Through negotiating the division of the once powerful Mataram Sultanate, Hartingh played a crucial role in the creation of the Sultanate of Yogyakarta of Mangkubumi. Susuhunan Pakubuwono III subsequently ruled over the Surakarta Sunanate. Governor Hartingh represented the Dutch East India Company at the investiture of Prince Mangkubumi as Sri Sultan Hamengkubuwono I of Yogyakarta in March 1755. For his role in establishing peace between Pakubuwono III and Mangkubumi, Hartingh won high praise from his superiors, including the Heeren XVII.

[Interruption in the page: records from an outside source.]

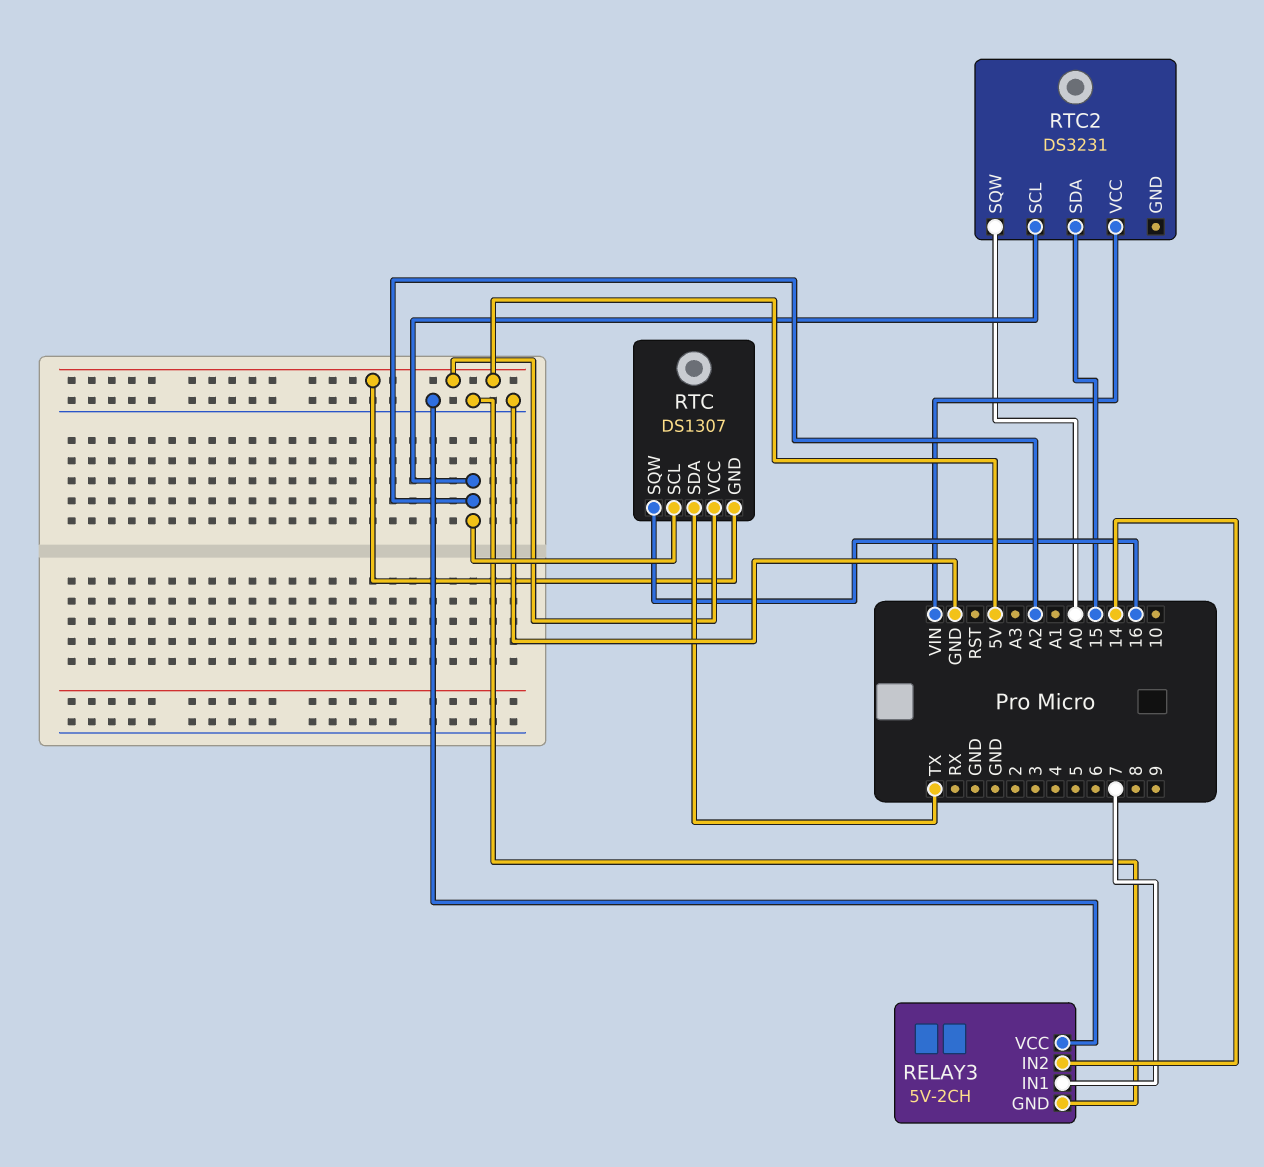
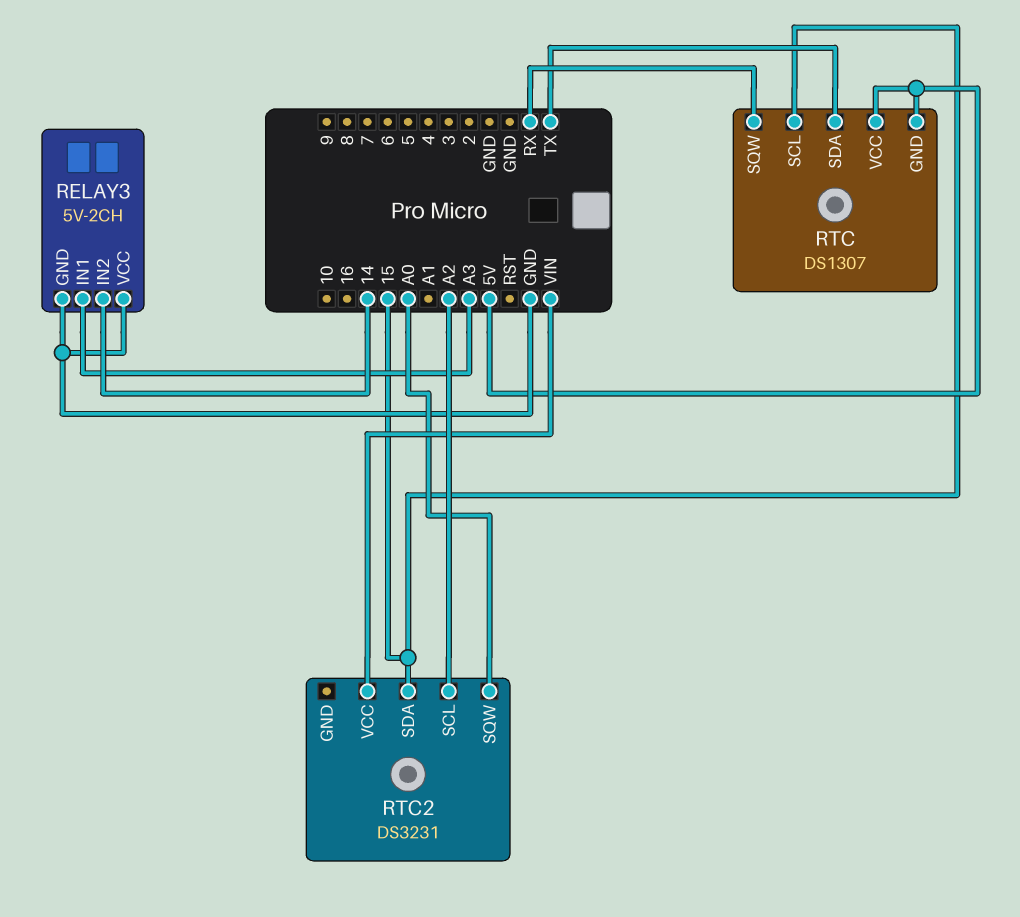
RELAY3 pin IN1: 7 -> A3
RTC pin SCL: A2 -> 15
RTC pin SQW: 16 -> RX

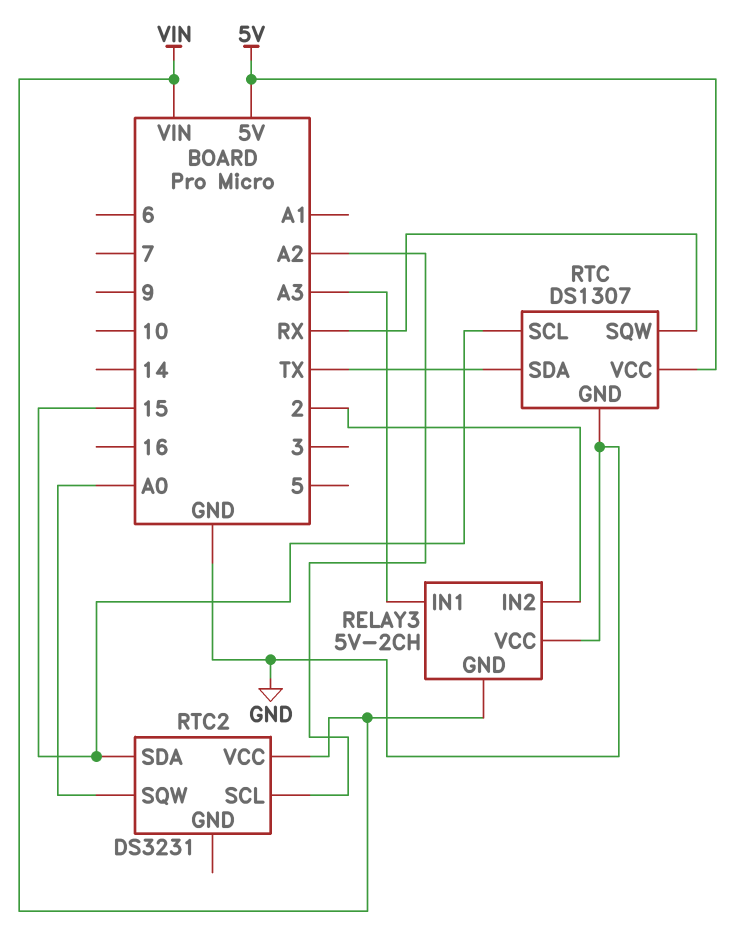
RELAY3 pin GND: GND -> VIN
RELAY3 pin IN2: 14 -> 2
RTC pin GND: 5V -> GND

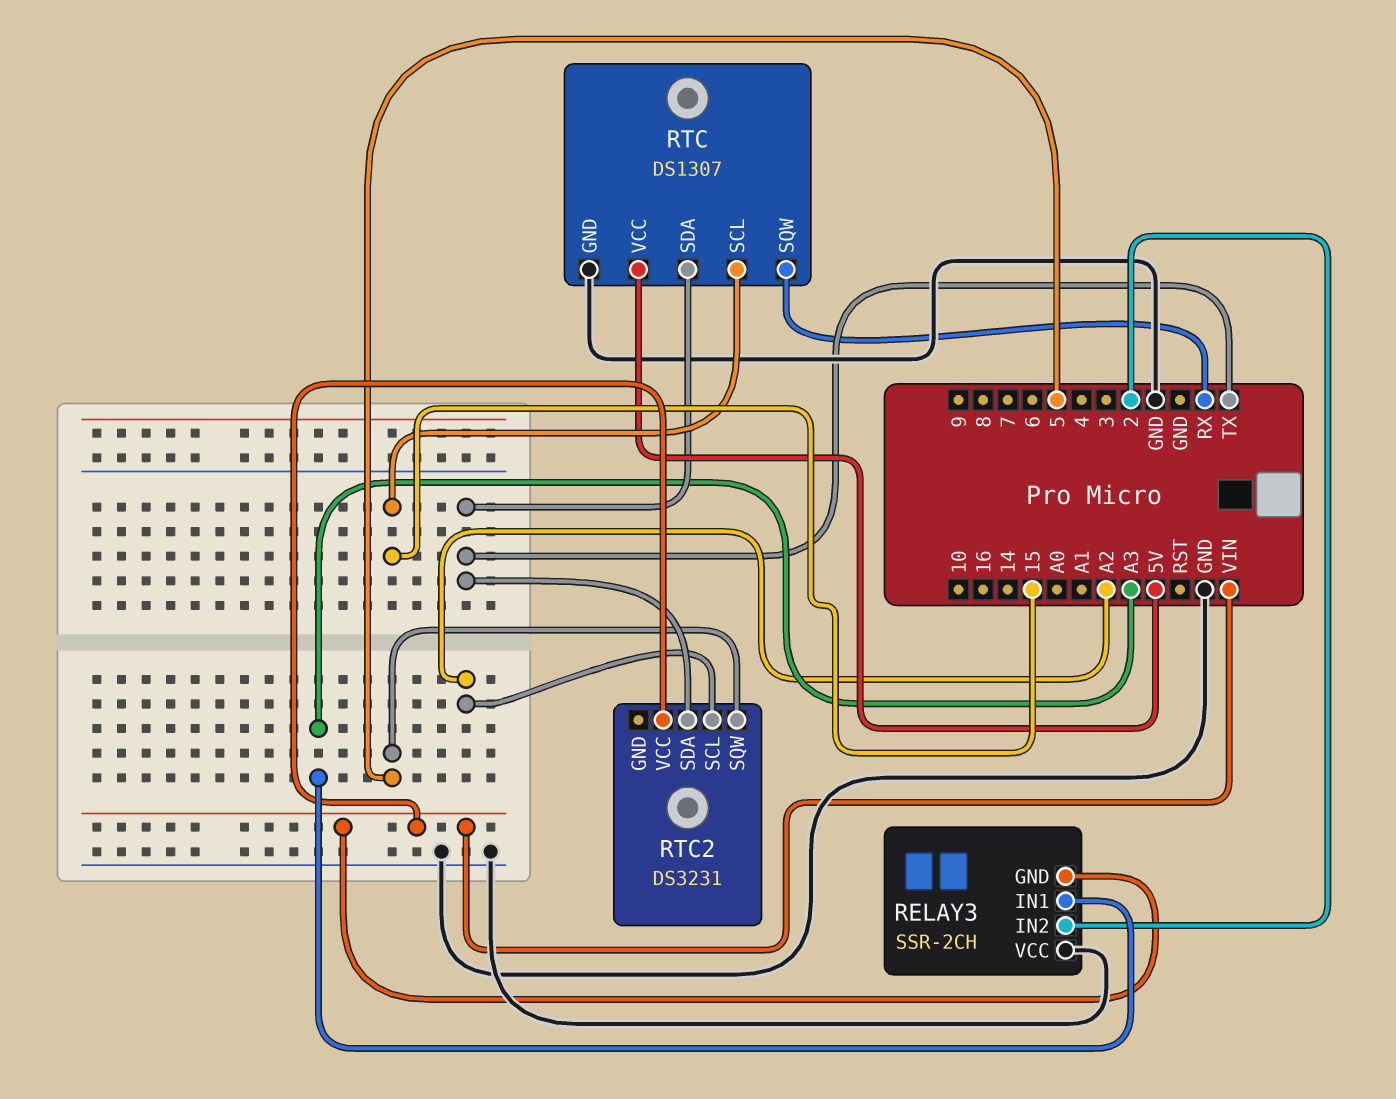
RELAY3: 5V-2CH -> SSR-2CH
RTC2 pin SDA: 15 -> TX
RTC2 pin SQW: A0 -> 5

In the ensuing two years, the region was still plagued by hostilities between Prince Sambernyawa (Raden Mas Said) and Pakubuwono III. Governor Hartingh again used his skills of diplomacy to bring an end to the hostilities known as the Third Javanese War of Succession, by convincing the Pakubuwono III to part with more of his territory, this time in favour of Raden Mas Saïd who was installed as Sri Mangkunegara I of the Princely State of Mangkunegaran in 1757. The Dutch now had a more peaceful region and all three rulers had to acknowledge Dutch suzerainty.

A detailed historical account of the military campaigns between 1741 and 1757 was penned (most likely by Hartingh) as "Kort verhaal van de Javasche oorlogen". In this work, Nicolaas Hartingh reflected critically on the events and lamented that the VOC would have been better off remaining a trading company, as in his view it had gained little from the vast treasures expended on these wars.

=== Retirement ===
After these successes, Governor Hartingh repeatedly requested to be allowed to return to Batavia. It was felt however that his presence was still needed in the barely peaceful area. Eventually, in 1761 Hartingh was allowed to retire as Governor and return to Batavia. There he was nominated in 1762 as President of the Heemraden and in 1765 he was appointed Full Counsellor of the Indies (Raad Ordinair van Indië) to the Vice-Roy's Council by the Heeren XVII.

At the time of his death in 1766, the 48-year-old Nicolaas Hartingh was a wealthy man. He was interred in the Dutch church in Batavia.